Yohan fut étonné qu'elle ne se soit jamais posé la question. N'étaient-elles pas amies ? Shane haussa les épaules. L'amitié était-elle une raison pour tout savoir des autres ? Yohan semblait plutôt d'accord pour dire que si les gens pouvaient avoir des secrets, ne pas savoir ce que part faire ta meilleure amie quand vous vous séparez était quelque chose de plutôt inquiétant.

La brune éluda la question et ils continuèrent à marcher.  Au bout de trois heures, ils se décidèrent à rentrer. Malgré une sympathique promenade dont l'apogée avait été le tour du lac d'Ya où Shane avait gagné la course qu'elle avait faite avec Yohan, son esprit était occupé. Que faisait Lilaï quand elle n'était pas avec elle ? Elle essayait de penser à autre chose mais elle était taraudée par ce questionnement futile. Savoir ce que faisait Lilaï romprait sans doute son temps de tranquillité journalière mais elle voulait savoir. Elle était presque vexée que l'orpheline ne lui ait jamais dit. N'était-elle pas assez bien pour savoir ? C'était très bien qu'elles se séparent mais une curiosité sourde montait dans sa poitrine.

Elle salua Yohan qui repartait vers chez lui distraitement. Il était tard. Elle allait rentrer pour se reposer.

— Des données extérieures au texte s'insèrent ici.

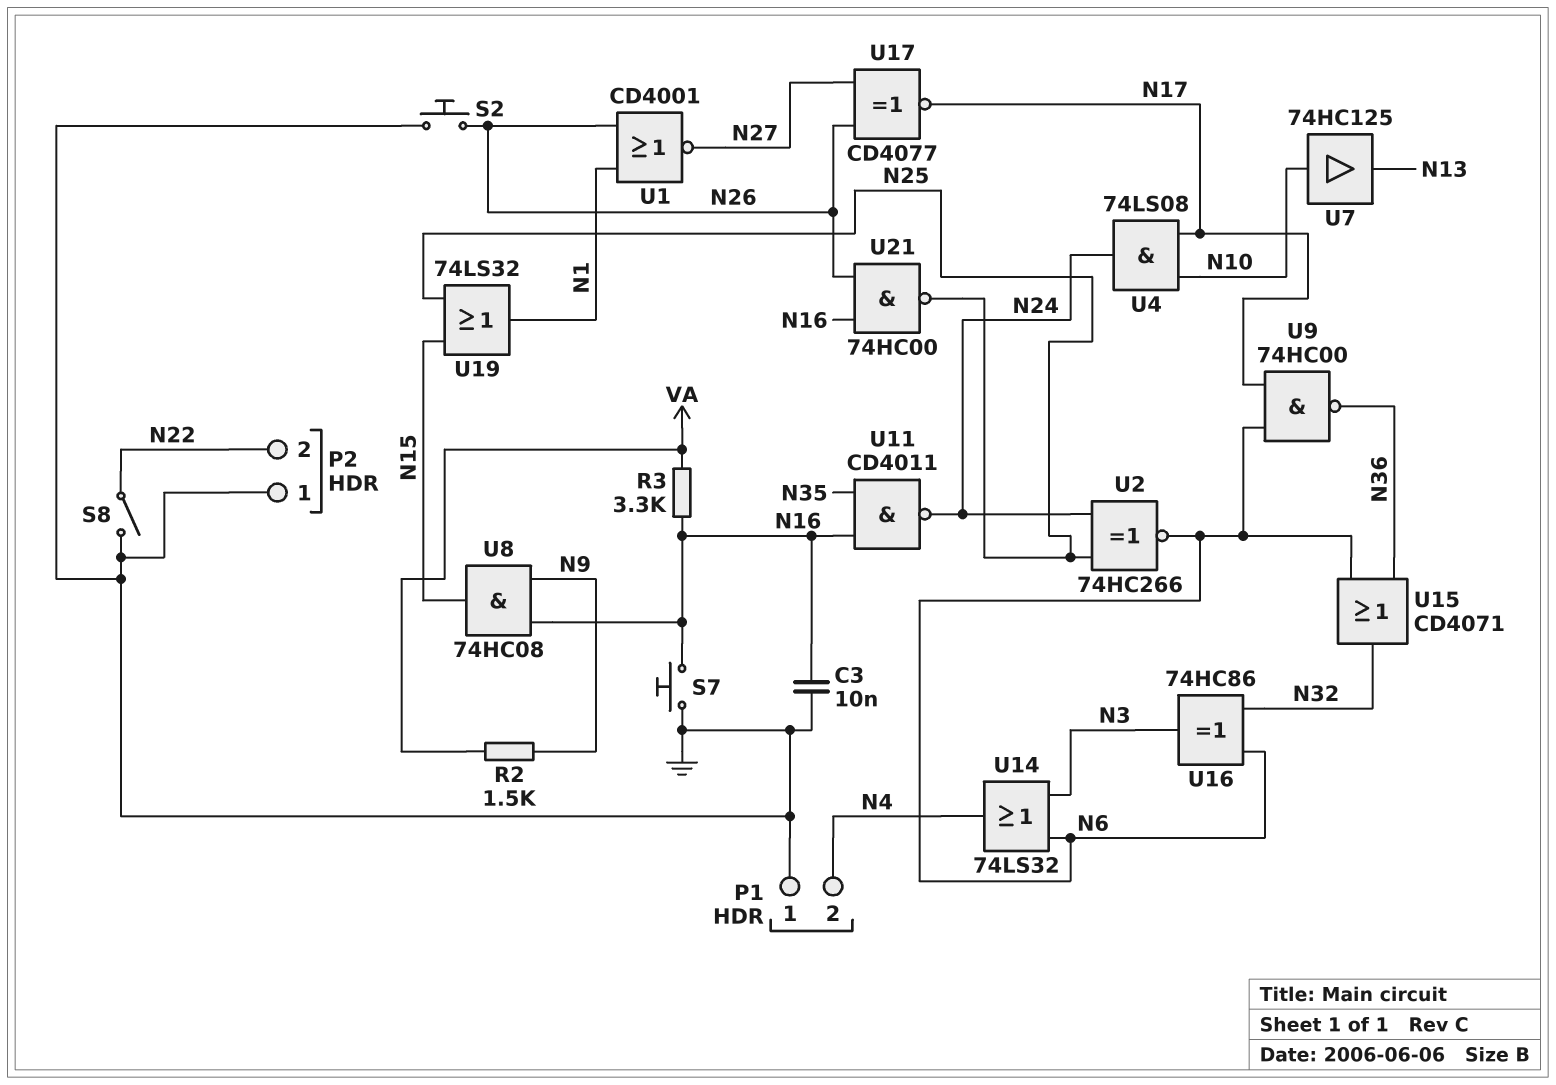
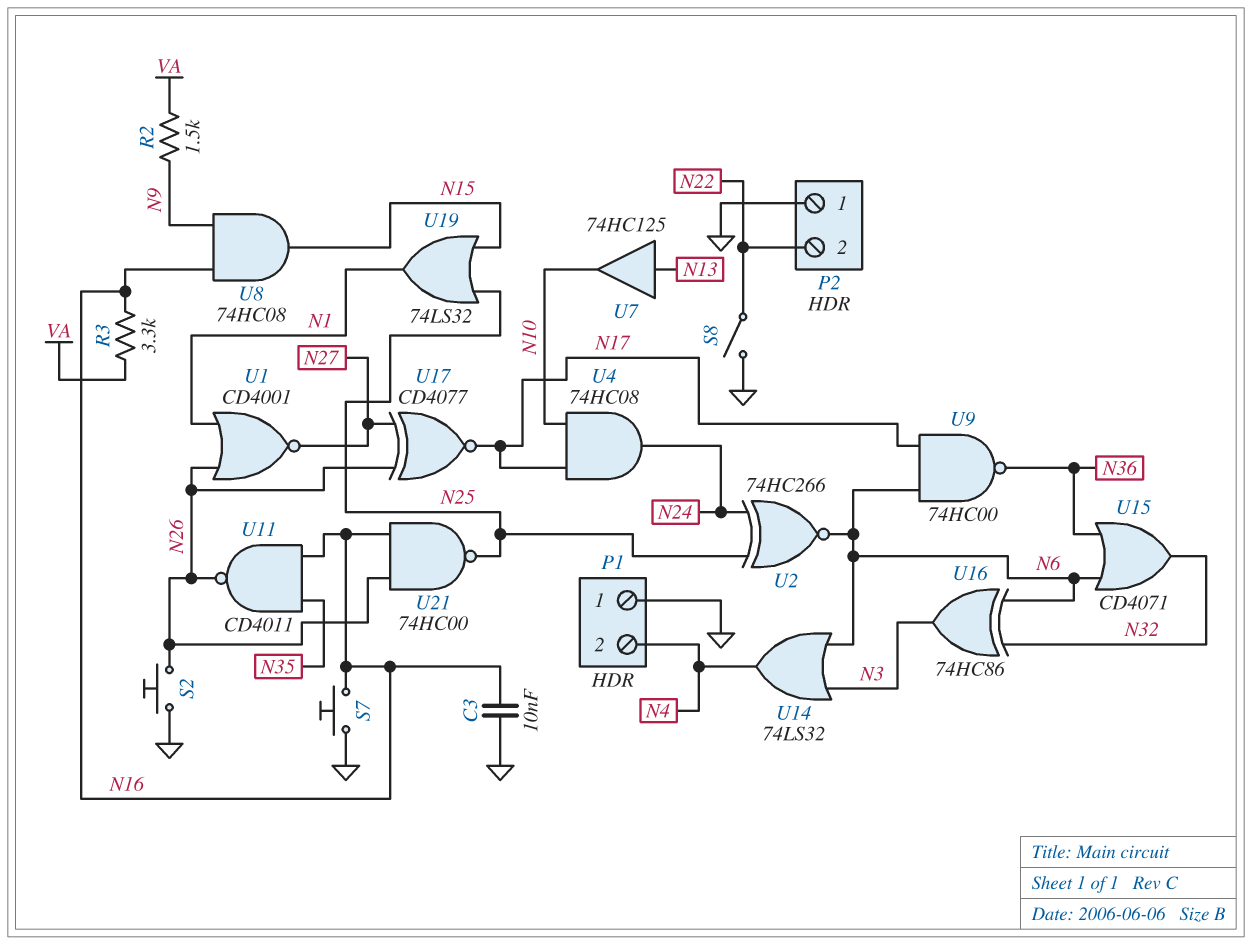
U4: AND 74LS08 (in N10, in N17, out N24) -> AND 74HC08 (in N10, in N17, out N24)
U7: buffer 74HC125 (in N10, out N13) -> buffer 74HC125 (in N13, out N10)
U11: NAND CD4011 (in N16, in N35, out N24) -> NAND CD4011 (in N16, in N35, out N26)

Elle s'arrêta devant chez elle. Il lui fallait toujours un temps d'hésitation pour rentrer, retrouver sa mère, sa folie et les rêves illusoires dans lesquels elle souhaitait entraîner sa fille à sa suite. Shane ouvrit la porte à deux doigts, le regard hésitant. Un silence absolu l'accueillit. Cassandre n'était pas là. Elle fit un tour de la pièce de vie, de la cuisine et des chambres pour vérifier. Personne. Un soupir de soulagement s'échappa de ses lèvres. Elle partit s'avachir sur son lit. Elle se relèverait sans doute ensuite pour aller manger ou retrouver Lilaï pour tenter de regarder le coucher du soleil. Mais pour le moment, elle pouvait être tranquille. Elle attrapa un livre à sa gauche.

C'était un vieux carnet d'école dont elle n'avait jamais fait l'usage à l'époque. Une fois l'année finie, elle avait décidé de s'en servir pour lutter contre l'ennui. Elle notait dedans de nouvelles choses à tester, afin de rendre sa vie plus palpitante. Cela faisait longtemps qu'elle n'en avait pas fait usage. La poussière ternissatit sa couverture. D'un geste vif, elle l'effaça. Elle allait pouvoir enfin s'en servir à nouveau. Sur son carnet, elle nota. Voir ce que fait Lilaï quand elle ne me cherche pas.